Nina Terrero
October 17, 2014 AT 04:00 AM EDT

Jane Villanueva, the heroine of The CW’s new dramedy Jane the Virgin, doesn’t resemble the majority of Hispanic characters in prime time — she isn’t a cop, a sex kitten, or a cook; she doesn’t accentuate her curves in skintight dresses or speak with a sultry accent. All reasons that Gina Rodriguez had to say yes to the role, which she calls the most ”realistic” portrayal of Latinas on TV.

”I think that our society has a perception of what American Latinos are like,” says Rodriguez, who was raised in Chicago by Puerto Rican immigrants. ”We’re not talking about her weight, we’re not talking about her looks, we’re not talking about her ethnicity. We’re just following her story.” And what a story it is: Jane, a type-A twentysomething, is intent on earning her teaching degree and staying a virgin until she marries. But those plans could go awry when she discovers she’s pregnant — through an accidental artificial insemination. (Did we mention the show’s based on a popular Venezuelan telenovela?)

If Rodriguez is compelling in her portrayal of Jane, it’s because, to some extent, she is Jane: a college-educated millennial who simultaneously embraces the Latin culture she inherited and the American landscape she was born into. And the 30-year-old can even attest to the frustrations of an abstinence-minded sweetheart.

”The crazy thing is that I used to date a virgin,” she says. ”He was a 32-year-old virgin, saving himself for marriage. That just blows my mind…dating a virgin who’s literally so like Jane, and now I’m playing Jane. It’s the best character study ever.”
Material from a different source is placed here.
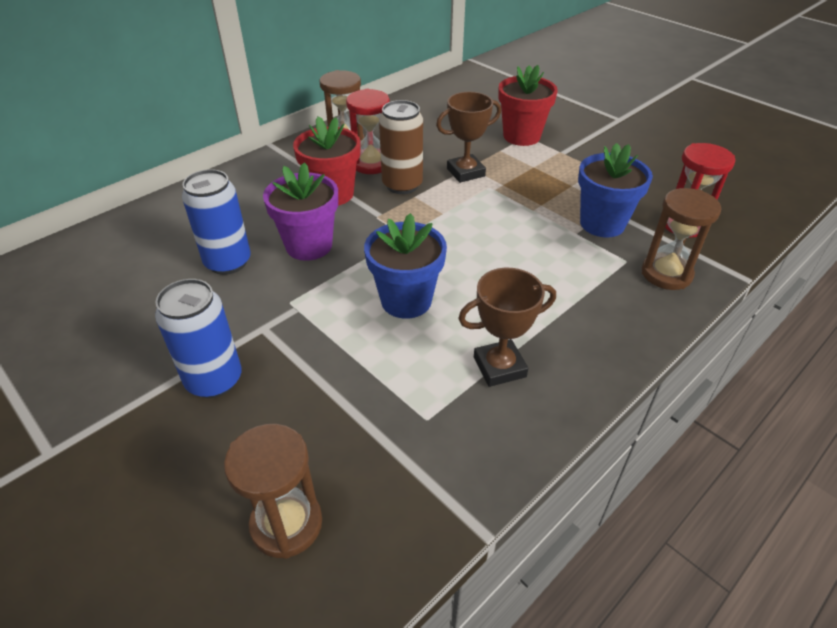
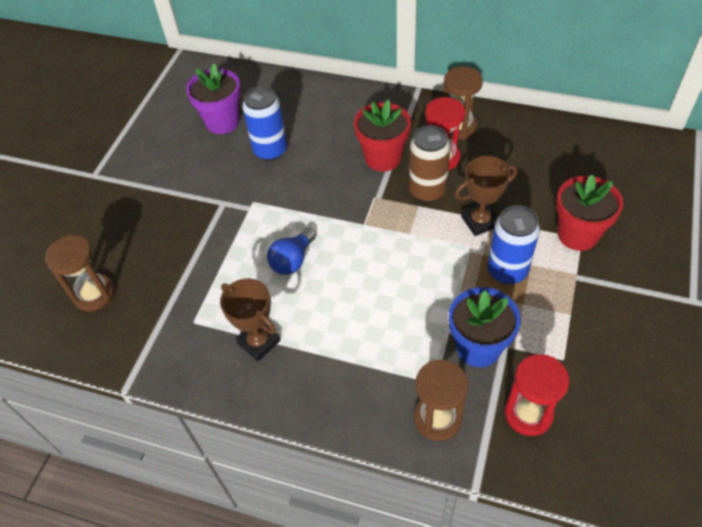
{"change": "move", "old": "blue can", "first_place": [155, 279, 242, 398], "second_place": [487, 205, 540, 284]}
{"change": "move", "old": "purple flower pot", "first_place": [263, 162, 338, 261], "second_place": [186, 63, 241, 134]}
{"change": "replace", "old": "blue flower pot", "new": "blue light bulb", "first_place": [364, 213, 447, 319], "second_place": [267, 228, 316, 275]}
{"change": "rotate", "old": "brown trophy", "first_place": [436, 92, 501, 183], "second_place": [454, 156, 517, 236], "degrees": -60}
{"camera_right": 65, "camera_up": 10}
Though the actress doesn’t indulge in Jane’s love for Latin soap operas (growing up, she watched The Cosby Show and Full House, which ”were telenovelas in their own right”), she does share her character’s ambition. After graduating with a theater degree from New York University, she racked up guest roles on dramas like Law & Order and Army Wives before landing the lead in the 2012 hip-hop drama Filly Brown, which earned her accolades at the Sundance Film Festival. ”Filly Brown single-handedly changed my life,” she says.
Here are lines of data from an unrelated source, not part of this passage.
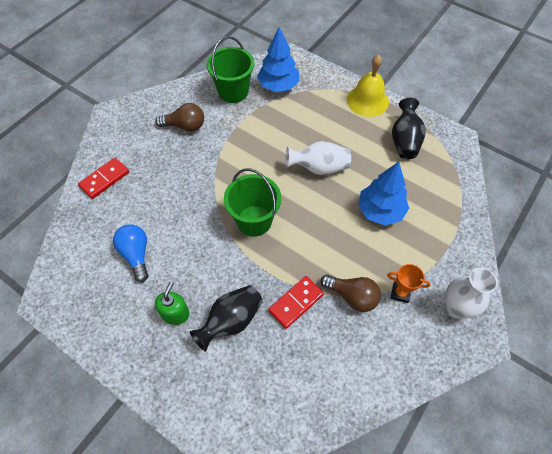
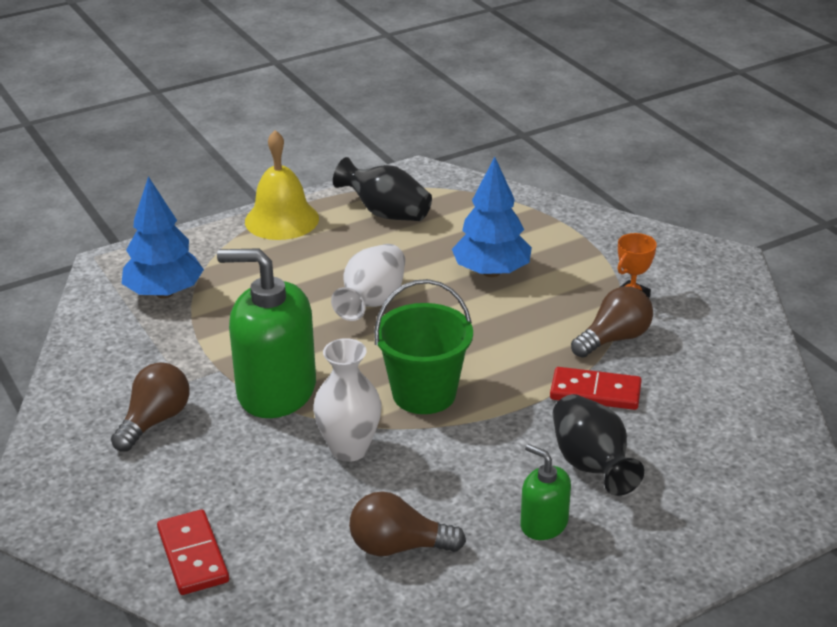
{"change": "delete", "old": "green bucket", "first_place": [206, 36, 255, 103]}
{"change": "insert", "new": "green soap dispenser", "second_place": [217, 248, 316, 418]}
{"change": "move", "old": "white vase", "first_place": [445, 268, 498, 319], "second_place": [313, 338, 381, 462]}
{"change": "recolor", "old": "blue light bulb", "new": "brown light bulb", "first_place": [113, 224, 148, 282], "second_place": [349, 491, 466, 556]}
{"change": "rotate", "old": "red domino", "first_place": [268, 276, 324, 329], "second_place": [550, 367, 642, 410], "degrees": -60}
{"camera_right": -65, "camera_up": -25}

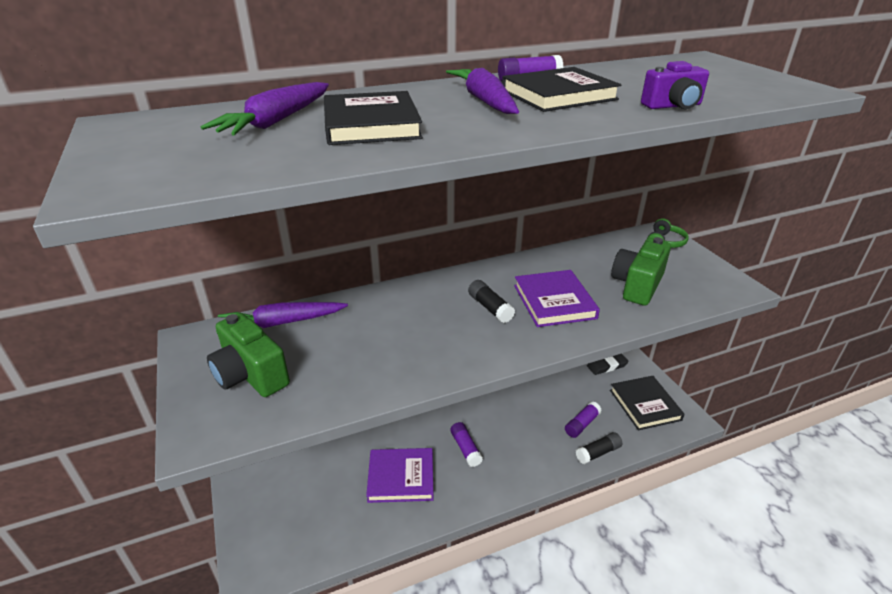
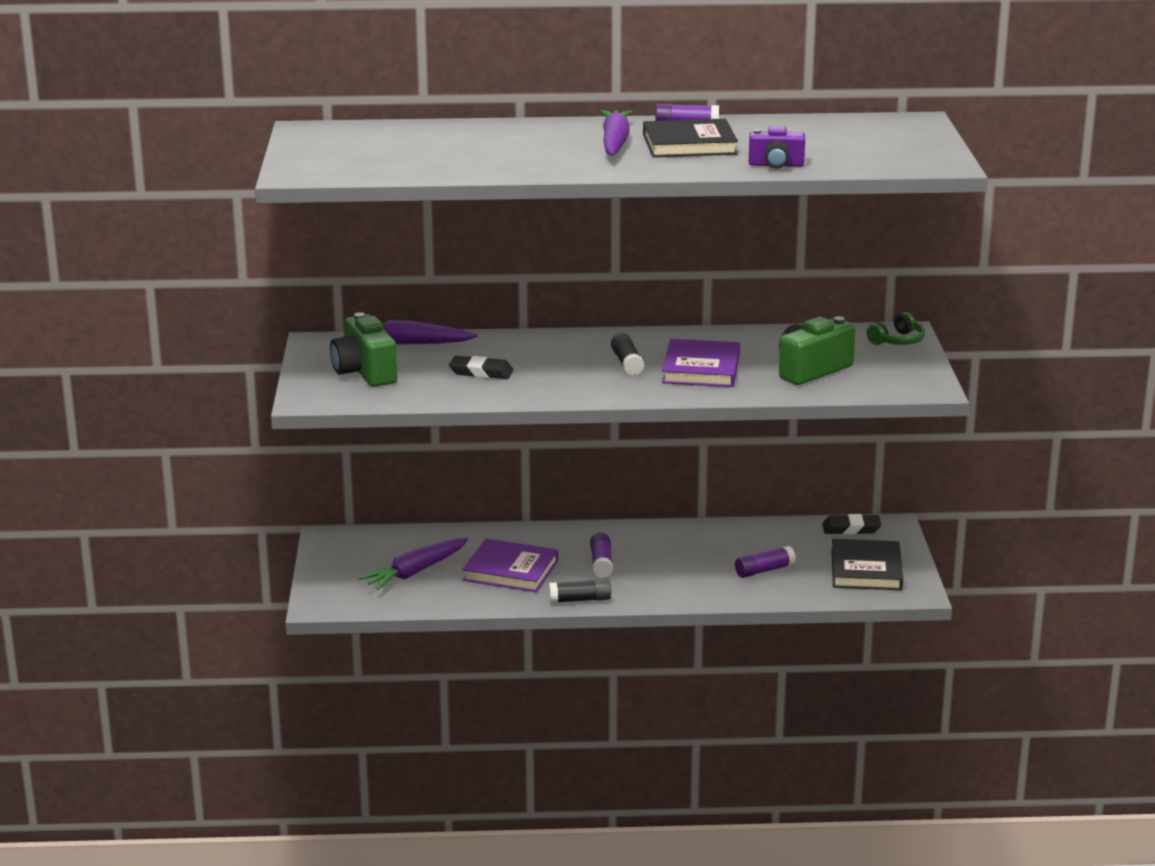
{"change": "delete", "old": "black book", "first_place": [324, 91, 423, 145]}
{"change": "insert", "new": "black eraser", "second_place": [449, 356, 514, 379]}
{"change": "move", "old": "purple carrot", "first_place": [201, 82, 329, 135], "second_place": [359, 538, 468, 590]}
{"change": "move", "old": "black glue stick", "first_place": [576, 432, 622, 464], "second_place": [548, 579, 611, 603]}
{"camera_right": 20, "camera_up": -10}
Offers soon followed — but nothing quite clicked. She signed a talent-holding deal with ABC (”I couldn’t find a home at any of their shows,” she says), then agreed to play a ”badass aviator pilot” on a Fox show that didn’t get picked up. She even turned down an opportunity to test for Devious Maids because she wanted to play characters who were more like the women she knew. ”I’m sitting here with two older sisters [an investment banker and a pediatrician] who are killing the game in their industries, and I don’t see that on TV,” Rodriguez says.

Jane came along two years later. No matter what happens with the series, Rodriguez is happy she held out. ”I’ve had to wait, but it was worth it,” she says. ”I wasn’t afraid to say no in the meantime. This is a journey that will take a lifetime, and that’s something I told myself at a very young age.”